I looked as unconcerned as possible and dipped my own biscuit into the pot. "Tell that fellow to stop making such a noise," said Captain Jones, angrily putting his head round the dug-out.

I felt myself that it was a pity the Germans should know the good result of their shooting and that the fellow ought not to make such a fuss. However, the groaning went on as loudly as ever, and at last Jones got up exasperated to go and see what was the matter.

He came back with a grave face.

"Only hit in his 'sit-upon,' wasn't he?" My fellow-subaltern looked up smiling.

"H'm, it's worse—went through and has lodged somewhere in his intestines," and murmuring "in agony, poor fellow!" Captain Jones looked to see if we had emptied the jam-pot while he was away.

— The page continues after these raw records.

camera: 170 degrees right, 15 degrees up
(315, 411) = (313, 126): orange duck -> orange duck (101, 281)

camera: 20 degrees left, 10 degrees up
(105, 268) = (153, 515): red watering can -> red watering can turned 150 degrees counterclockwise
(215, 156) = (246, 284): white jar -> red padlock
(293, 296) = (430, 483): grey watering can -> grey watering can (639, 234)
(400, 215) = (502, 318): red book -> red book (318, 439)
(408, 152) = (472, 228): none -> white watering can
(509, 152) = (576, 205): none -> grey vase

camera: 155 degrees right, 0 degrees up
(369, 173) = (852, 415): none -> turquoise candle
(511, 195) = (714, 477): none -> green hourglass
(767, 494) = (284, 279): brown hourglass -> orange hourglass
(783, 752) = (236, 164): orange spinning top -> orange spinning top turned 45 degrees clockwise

It did not take more than an hour or two to pick up the rudiments of trench life. We passed the morning sitting in the dug-out, reading a few old papers and smoking and talking. By eleven the sun was high enough to peep in over the top of the parapet and warm us, and it all seemed to me a very pleasant, lazy sort of existence. There was no firing except for an occasional "ping" from a sniper Goyle kept posted at the corner of the trench, and an answering shot or two from the German side. Rifle fire seemed a matter of tacit arrangement. When our sniper was joined by a friend, or fired two or three times in a minute instead of once every three or four, the German fire grew brisker and life in the trench less tranquil. Our sniper was thereupon reproved by Goyle and was silent, whereupon the German fire died down.

At midday Goyle suggested we should lunch, and Evans pulled the wooden box towards him. He gave us out each two large square army biscuits and opened a small tin of bully beef, which he turned out on a piece of paper and cut into three portions. The beef and biscuits did not make a bad meal at all, but the best was to follow. Goyle produced from his haversack a tin cup, and from the box a wine-bottle about a third full. He then mixed a tot of rum with the same quantity of water in the cup and drank, passing on the emptied cup to Evans, who took his share; after I had had mine there was just enough left for us each to have half a cup more. How delicious that rum was! I rolled myself a cigarette, lay back in the straw, and basked contentedly. I felt comfortable and warm and drowsy.

Away in the distance one could hear the booming of big guns which went on all day, but this was the only thing to remind one that one was in the middle of the battle of the Aisne. I saw Evans opposite me lean back and close his eyes, and remember thinking Goyle was rather energetic to sit so bolt upright all the time.

It was a sound of firing that woke me. Phizz—Phizz—Phizz! through the leaves above and some sharp cracks from our men. Goyle and Evans were still sitting where they had lunched, listening intently. I sat up, too, wondering what was going on. "Were we being attacked or what was happening?" I asked Goyle, who replied briefly that he did not know.

"Just take No. 8 platoon and line that trench along the end there," he said to Evans. Evans got up and crept out of the dug-out along towards the sound of firing.